3. When I was younger, I wrote because I had a talent for it and I wanted people to notice me and see my name in print.

4. Now that I’m older, I think I write for different reasons. It’s partly habit. It’s partly to leave something — my stories — behind. Maybe it’s just for my family or maybe it’s just for me.  Somehow, that’s enough.

5. I also write because I would have made a mediocre lawyer (I have a law degree; don’t ask me why) and a worse neurosurgeon.

6. Don’t get me wrong. Sometimes, I wish I’d had the talent to be a great lawyer or neurosurgeon. But I don’t. Sometimes I bitch like crazy that the talent I do have is so underappreciated and underpaid. But, at difficult times — say, when my father died in May — I find myself writing and deeply grateful I can write. It helps me. It allows me to express what I need to say. At times like that, I feel sorry for people who can’t write and make something — anything — out of their grief.

7. After 30 years of writing, I write because I love it, it often makes me happy, and I can’t imagine doing anything else or anything better with my life.

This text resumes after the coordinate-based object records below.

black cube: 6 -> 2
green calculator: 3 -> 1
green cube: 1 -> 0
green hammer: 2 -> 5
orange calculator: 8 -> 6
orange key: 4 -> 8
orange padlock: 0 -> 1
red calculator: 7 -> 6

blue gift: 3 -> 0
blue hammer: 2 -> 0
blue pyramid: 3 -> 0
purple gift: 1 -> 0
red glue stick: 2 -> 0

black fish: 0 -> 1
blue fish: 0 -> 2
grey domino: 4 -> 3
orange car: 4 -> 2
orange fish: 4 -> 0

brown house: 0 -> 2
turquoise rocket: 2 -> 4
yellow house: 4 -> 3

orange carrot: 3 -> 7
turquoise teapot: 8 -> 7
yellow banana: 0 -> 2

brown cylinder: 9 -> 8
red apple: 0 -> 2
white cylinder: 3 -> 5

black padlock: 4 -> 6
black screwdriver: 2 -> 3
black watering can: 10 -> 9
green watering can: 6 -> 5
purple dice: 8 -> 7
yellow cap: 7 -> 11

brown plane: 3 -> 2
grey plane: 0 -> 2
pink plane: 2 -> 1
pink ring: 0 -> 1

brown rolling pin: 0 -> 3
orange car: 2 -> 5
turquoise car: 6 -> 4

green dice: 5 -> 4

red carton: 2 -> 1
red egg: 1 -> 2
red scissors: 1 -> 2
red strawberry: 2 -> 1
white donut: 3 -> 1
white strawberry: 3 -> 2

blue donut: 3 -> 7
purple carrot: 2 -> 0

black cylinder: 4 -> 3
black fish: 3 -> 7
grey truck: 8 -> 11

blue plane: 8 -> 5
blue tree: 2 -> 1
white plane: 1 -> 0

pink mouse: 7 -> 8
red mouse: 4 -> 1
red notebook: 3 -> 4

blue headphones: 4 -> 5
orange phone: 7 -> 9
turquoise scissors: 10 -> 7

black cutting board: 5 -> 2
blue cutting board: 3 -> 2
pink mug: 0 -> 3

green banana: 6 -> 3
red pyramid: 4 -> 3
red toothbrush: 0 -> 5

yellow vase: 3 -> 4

  1. ruth–i love the title of your book.

    writing has been that rope i have held onto when navigating through’s that thing about me that i have and like to share. i can’t imagine being able to figure ANYTHING out without first putting it on paper. i love it too, mostly; but, then there are those times when i have an assignment and a deadline and putting words on paper feels like i’m trying to scale the side of a glass building. but i keep going, because it’s the only way to get to the top.

    thanks for sharing.

  2. We are all better off because of Ruth’s writing. I am a huge fan. I love #6. Being deeply grateful that you have the writing, that you can do that, and that it helps pull you through the tough times. Yes!

  3. All good reasons, Ruth. That last one (and the bit about being underpaid & unappreciated) especially resonate with me.